J'ai appris récemment que l'historienne Nicole Loraux venait de décéder. Elle avait il y a quelques années été victime précisément d'aphasie (mais cette fois, bien sûr, au sens propre et terrible du mot). Ce qu'il y a de drôle ici (drôle au sens de triste, évidemment), c'est que Nicole Loraux s'était beaucoup intéressée aux discours (notamment dans sa thèse sur l'oraison funèbre athénienne, L'Invention d'Athènes).
Un génie qui meurt est toujours un drame (voyez Borges).
Un génie qui se tait en est un plus grand encore. Car dans ce silence ce cachent peut-être des explications du monde.
J'ai appris le décès de Nicole Loraux alors que je m'étais, volontairement ou sans y penser, coupé du monde, mettant symboliquement un bras de mer entre la guerre et moi (car le monde aujourd'hui, c'est d'abord la guerre, n'est-ce pas ?).

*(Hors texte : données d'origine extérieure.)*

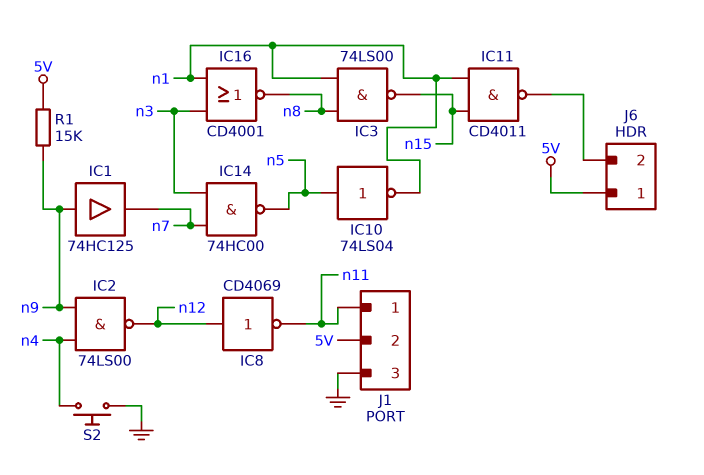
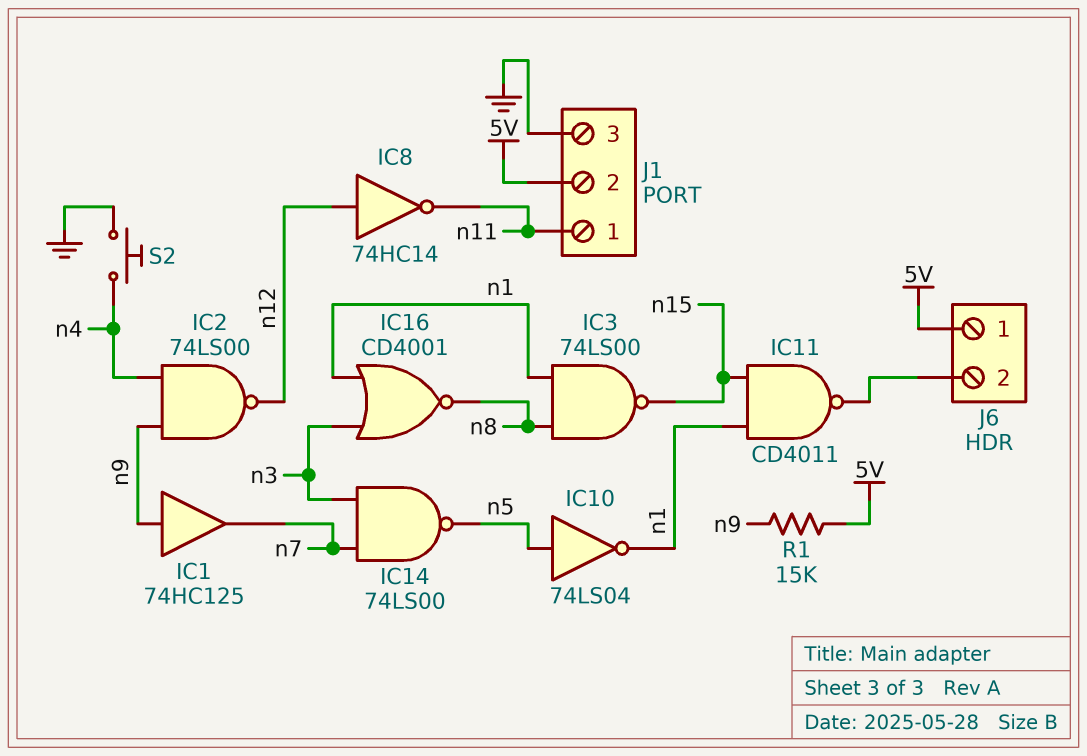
IC8: NOT CD4069 (in n12, out n11) -> NOT 74HC14 (in n12, out n11)
IC14: NAND 74HC00 (in n3, in n7, out n5) -> NAND 74LS00 (in n3, in n7, out n5)

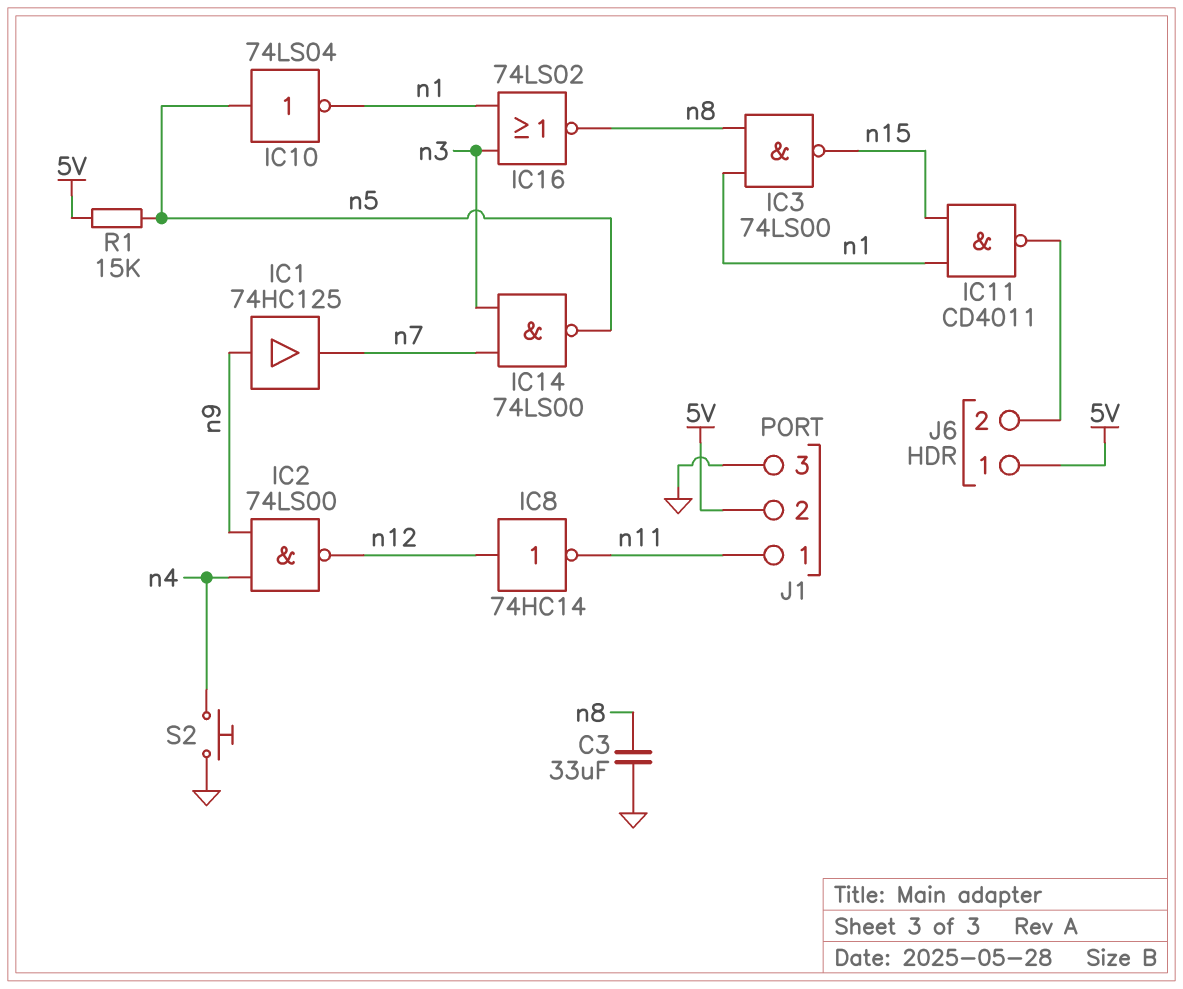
C3: none -> 33uF (GND, n8)
IC16: NOR CD4001 (in n1, in n3, out n8) -> NOR 74LS02 (in n1, in n3, out n8)
R1: 15k (5V, n9) -> 15k (5V, n5)

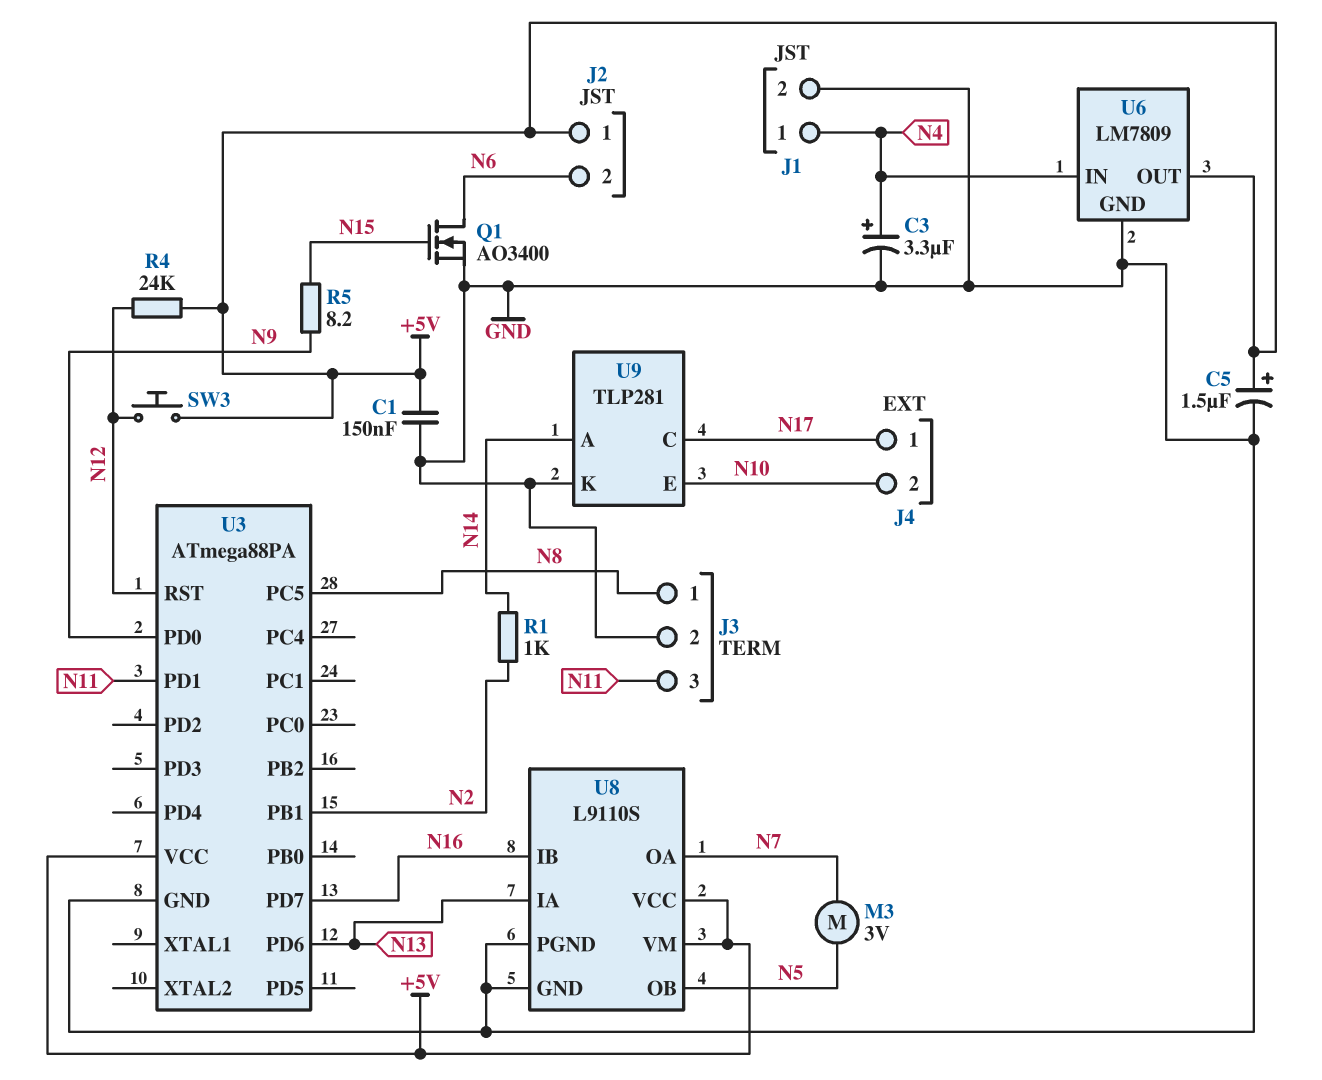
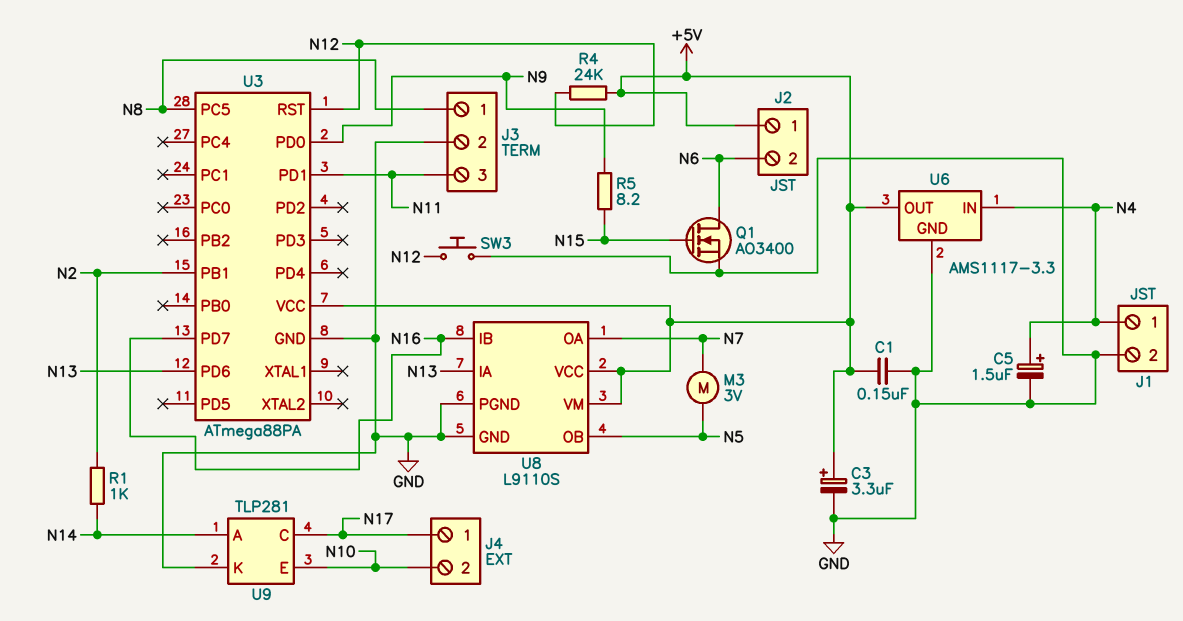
C3: 3.3uF (plus N4, minus GND) -> 3.3uF (plus +5V, minus GND)
C5: 1.5uF (plus +5V, minus GND) -> 1.5uF (plus N4, minus GND)
SW3: button (+5V, N12) -> button (GND, N12)
U6: LM7809 -> AMS1117-3.3

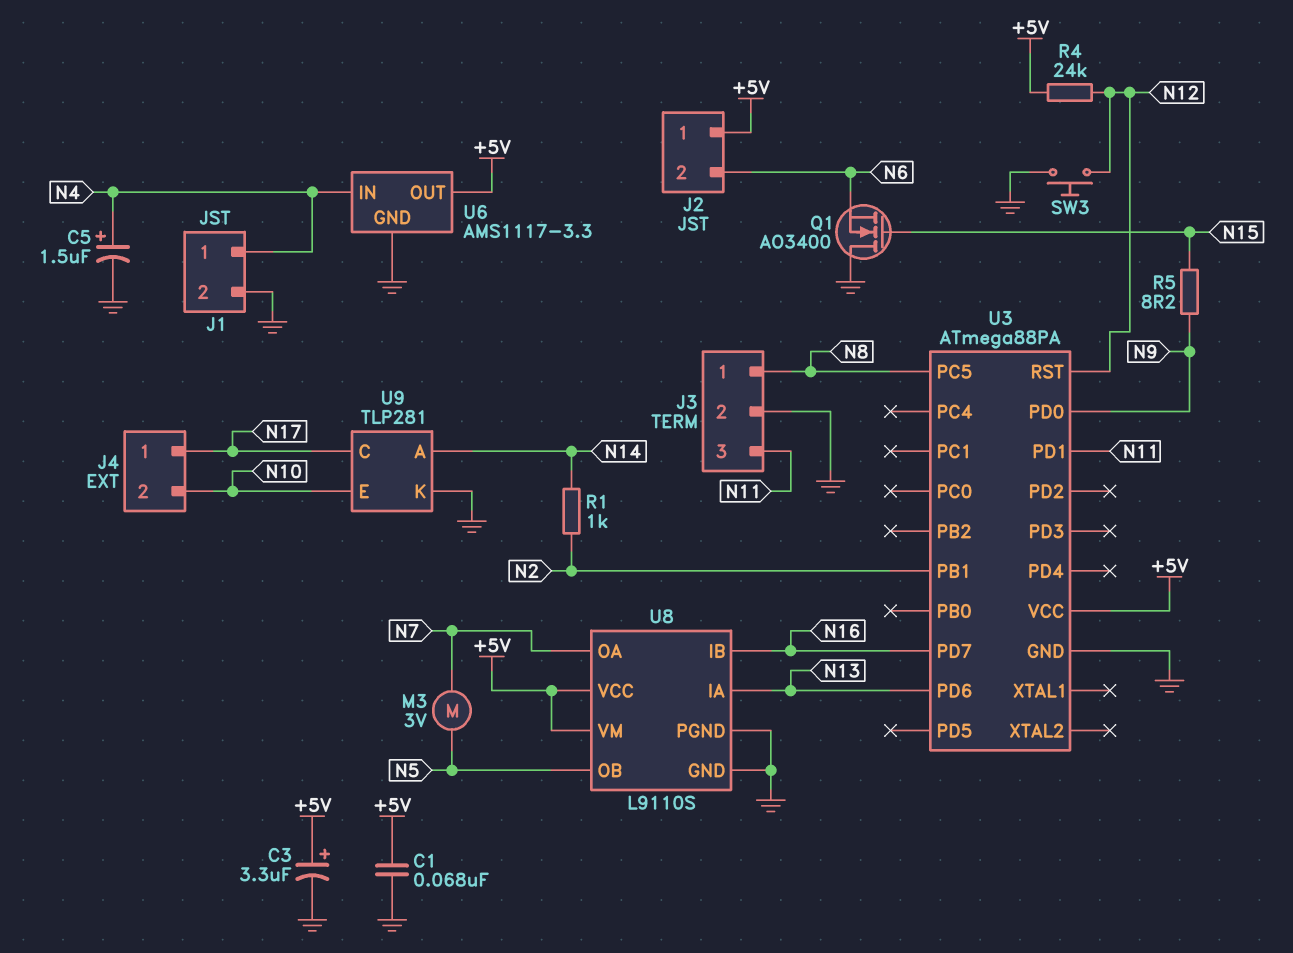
C1: 150nF (+5V, GND) -> 68nF (+5V, GND)
Q1: NMOS AO3400 (G N15, D N6, S GND) -> NMOS AO3400 (G N15, D GND, S N6)

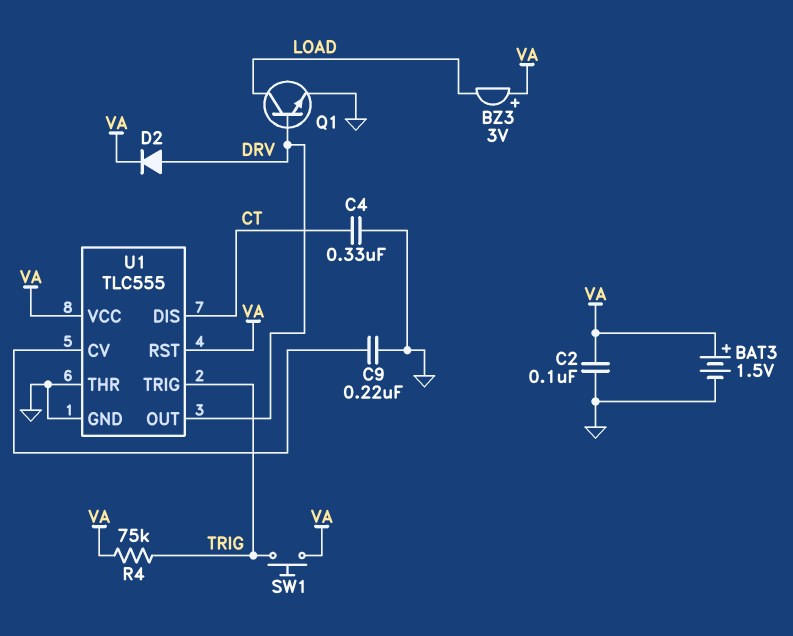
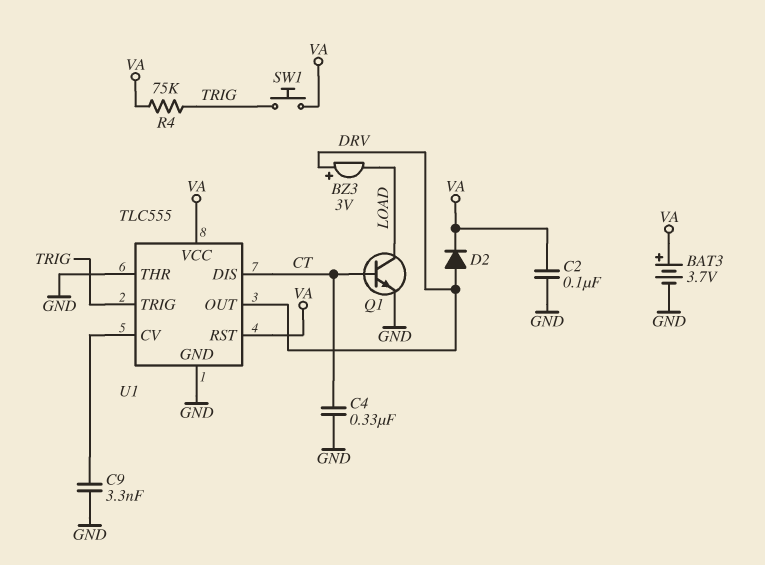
BAT3: 1.5V (plus VA, minus GND) -> 3.7V (plus VA, minus GND)
BZ3: buzzer 3V (plus VA, minus LOAD) -> buzzer 3V (plus DRV, minus LOAD)
C9: 220nF (GND, U1/CV) -> 3.3nF (GND, U1/CV)
Q1: NPN (B DRV, C LOAD, E GND) -> NPN (B CT, C LOAD, E GND)

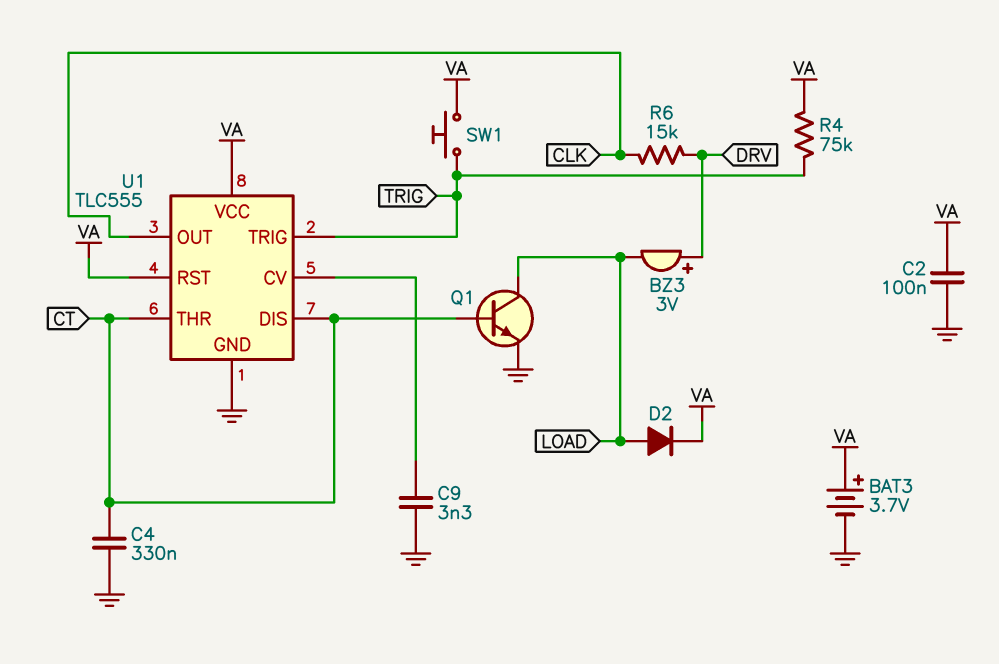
D2: diode (A DRV, K VA) -> diode (A LOAD, K VA)
R6: none -> 15k (CLK, DRV)
U1 pin OUT: DRV -> CLK
U1 pin THR: GND -> CT

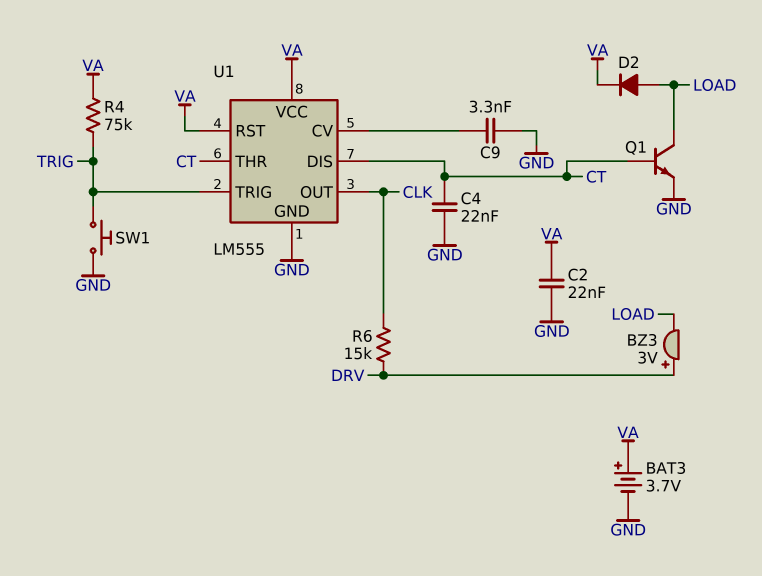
C2: 100nF (GND, VA) -> 22nF (GND, VA)
C4: 330nF (CT, GND) -> 22nF (CT, GND)
SW1: button (TRIG, VA) -> button (GND, TRIG)
U1: TLC555 -> LM555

Il suffit de mettre un peu de distance avec ce qui nous écrase pour se sentir libéré. Au moins, je le pense parfois, avec l'aide de ma naïveté sauvegardée.
Mais je n'ai rien construit pendant ces jours où j'étais heureux. L'effet euphorisant ne dure que l'instant même. Et je retrouve ici ma désolation.
Désolé, tout simplement.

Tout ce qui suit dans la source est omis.